Welcome to The Morning Dump, bite-sized stories corralled into a single article for your morning perusal. If your morning coffee’s working a little too well, pull up a throne and have a gander at the best of the rest of yesterday.

The Future Of Cars Is Car Karaoke

Chrysler Syntthesis

Chrysler will debut a two-seat car today with no steering wheel, no doors, no roof, no motor and no wheels. Technically, this is because the Chrysler Synthesis (great name!) is just a technology demonstrator meant to show off the brand’s cabin of the future, but it gives you a good idea of where the industry is heading and where its focus is at the moment.

As far as infotainment systems go, the “smart cockpit” looks much like other modern designs with a massive 37.2-inch screen that serves both the driver and passenger. It’s not going into a production car so it’s a little sleeker than what you’d find in a Mercedes EQS and more dynamic than what’s in a Tesla Model X.

The setup is created to operate with “Level 3 autonomous driving,” better known as nonsense garbage. The promise of Level 3 does allow Chrysler’s new system to use AI to plan your day. They call this MyDay. Here’s how they describe it being used in their press release:

MyDay – Synthesizes and syncs multiple aspects of the customer experience, including calendars and schedules, vehicle status info such as charge status, home smart tech features, weather updates and more, helping to organize and map out an intelligent trip plan for the day

Vehicle Welcome – Delivers a “welcome” via virtual personal assistant based on biometric recognition

Driving – Vehicle operates with Level 3 autonomous driving, allowing the driver to multitask and access a suite of productivity-based activities, such as video conferencing; recommends lunch locations with convenient parking and charging options; returns home at end of day and performs a smart home “wake up” upon arrival

Chill/Zen/Fun Modes – Creates a sensory experience, including in-vehicle fun and wellness experiences (meditation, karaoke, DJ game), while the vehicle is stationary or driving autonomously. The demonstrator will feature the Synthesis Music Experience, which allows customers to create and synthesize their own music

It is quite possible this is the future. It’s also quite possible that most of what people do will continue to be through Android Auto and Apple CarPlay.

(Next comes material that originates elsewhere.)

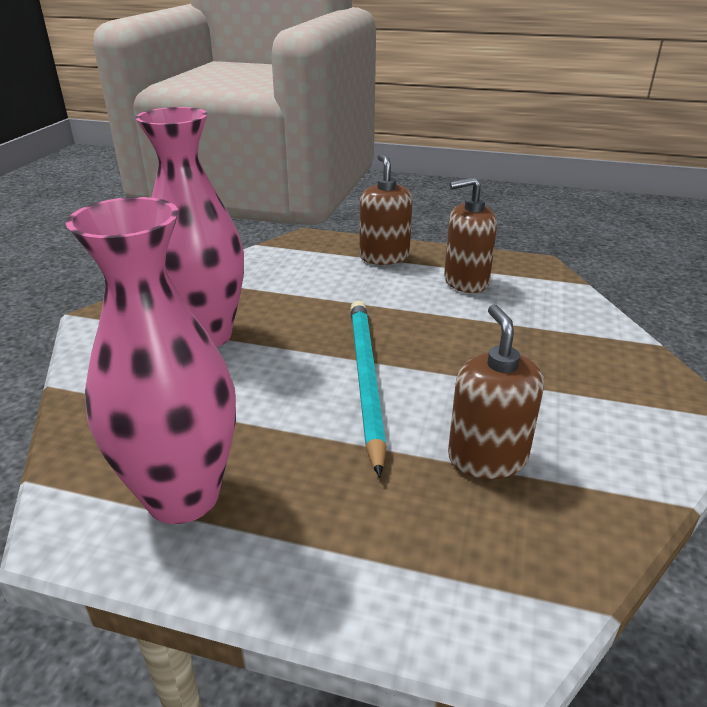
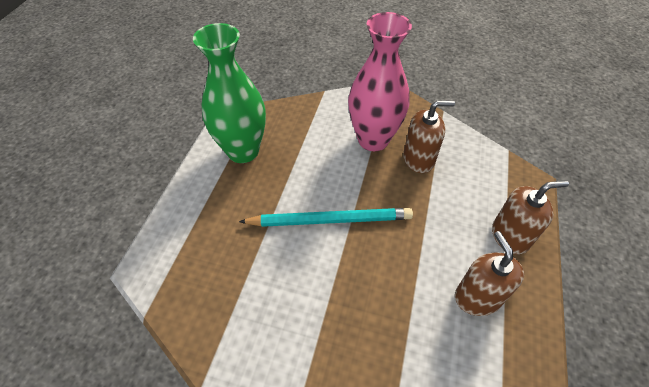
camera: 90 degrees right, 20 degrees up
(183, 496) = (243, 151): pink vase -> green vase
(487, 457) = (254, 279): brown soap dispenser -> brown soap dispenser (418, 159)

Of course, saying something is “the future” and basing it on CES is a little self-selecting. Obviously, no one is going to bring a bunch of muscle cars to Las Vegas.

::Touches earpiece::

Oops. I was wrong. I’m just hearing that Dodge is going to have a “Last Call” performance festival in Las Vegas to celebrate the Last Call models and introduce a “final 2023 Dodge ‘Last Call’ special-edition model and also highlight Dodge brand’s drive toward an electrified future.” From what I can see in the press release it’s not clear what that Last Call model is. I assume it’s Challenger-based, but perhaps we’ll get the Dodge Dart SRT4 the company teased and never built.

They should have done it during CES! Still sounds like a cool party.

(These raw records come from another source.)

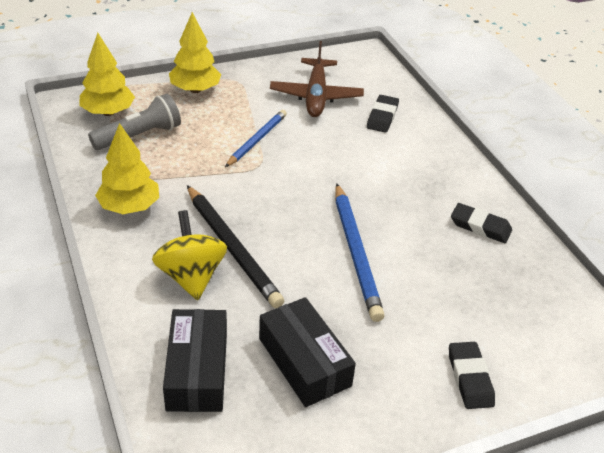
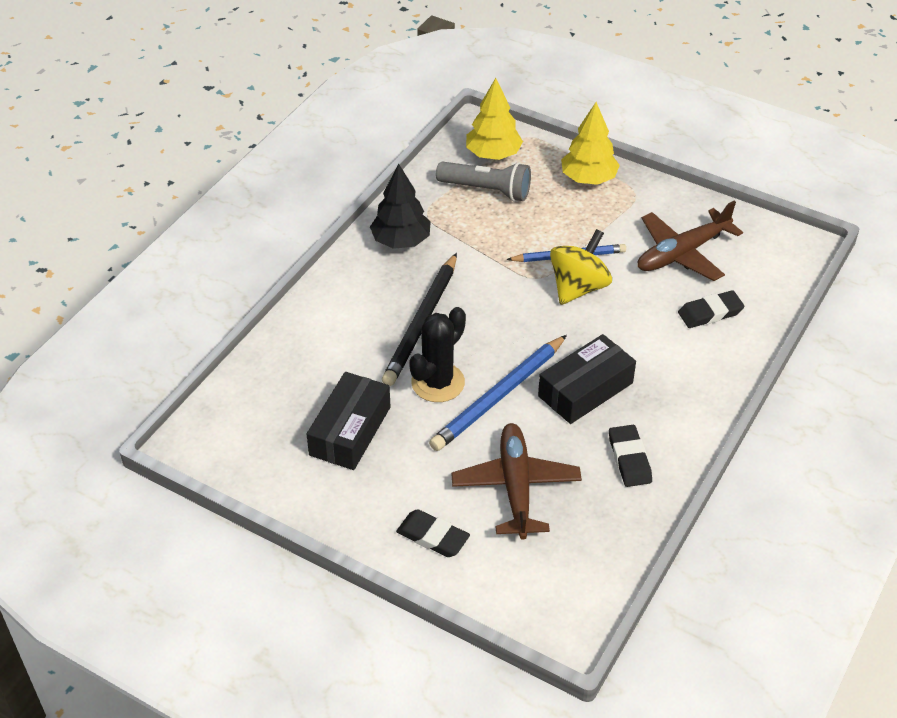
camera: 55 degrees right, 5 degrees up
(129, 207) = (401, 241): yellow tree -> black tree
(191, 276) = (368, 320): yellow spinning top -> yellow spinning top (578, 287)
(197, 371) = (285, 380): black box -> black box (585, 389)
(306, 277) = (438, 383): none -> black cactus
(457, 299) = (516, 487): none -> brown plane
(470, 378) = (433, 536): black eraser -> black eraser turned 75 degrees clockwise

The Future Of Cars Is Fewer Chips

Snaprdagon Ride Flex

The average new car has more than 1,000 semiconductors (or chips), with some featuring as many as 3,000 of them. This adds power requirements, cost, and complexity to the creation of a modern automobile. This complexity has resulted in a massive decline in car production and feature offerings due to the global chip shortage.

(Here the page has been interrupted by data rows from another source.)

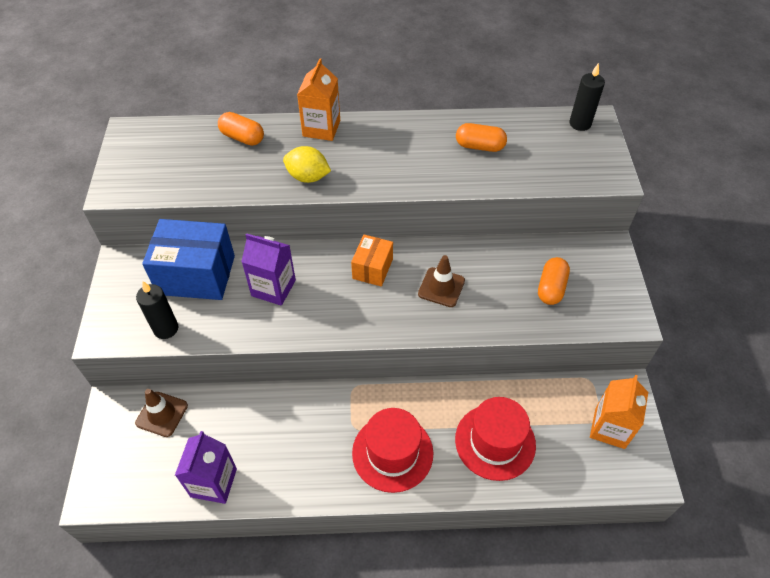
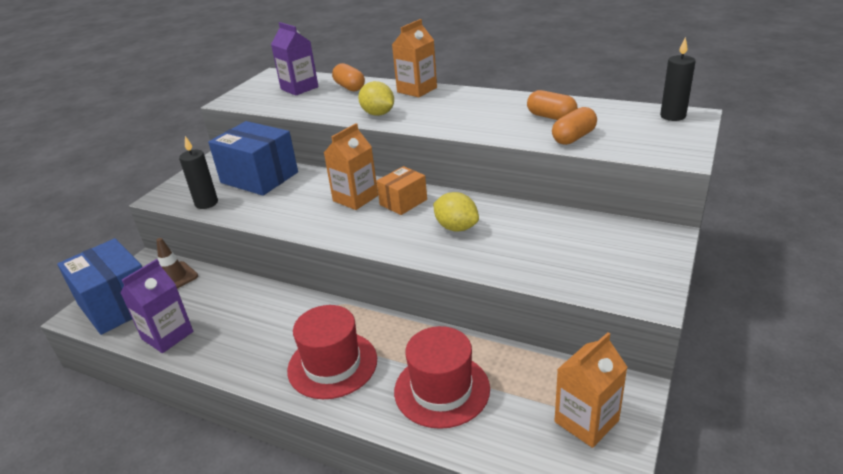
camera: 30 degrees right, 20 degrees down
(127, 468) = (117, 305): none -> blue box
(273, 288) = (309, 197): purple carton -> purple carton (299, 88)
(322, 276) = (355, 198): none -> orange carton
(441, 287) = (456, 227): brown traffic cone -> yellow lemon
(551, 288) = (572, 253): orange capsule -> orange capsule (574, 138)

Chipmaker Qualcomm’s solution? The Snapdragon Ride Flex SoC (System-on-Chip) product family. Basically, Ride Flex SoC aims to combine a bunch of major features into one chip. You can read their press release to see how excited they are about this.

The Flex SoC is engineered to support mixed-criticality workloads across heterogenous compute resources, allowing for the digital cockpit, ADAS and AD functions to co-exist on a single SoC. Designed to meet the highest level of automotive safety, the Flex SoC enables a hardware architecture to support isolation, freedom from interference, and quality-of-service (QoS) for specific ADAS functions and comes equipped with a dedicated Automotive Safety Integrity Level D (ASIL-D) safety island. Furthermore, the Flex SoC pre-integrates a software platform that supports multi-operating system operating concurrently, hypervisor enablement with isolated virtual machines, and real-time operating system (OS) with an Automotive Open System Architecture (AUTOSAR) to meet the mixed criticality workload requirements for driver assistance safety systems, digital reconfigurable clusters, infotainment systems, driver monitoring systems (DMS), and park-assist systems.

That is a lot of acronyms and terms thrown together to basically say (I think) that a bunch of systems that once worked semi-independently of one another can be combined into one environment. Their graphic is actually quite helpful to see how all the disparate systems that fit together.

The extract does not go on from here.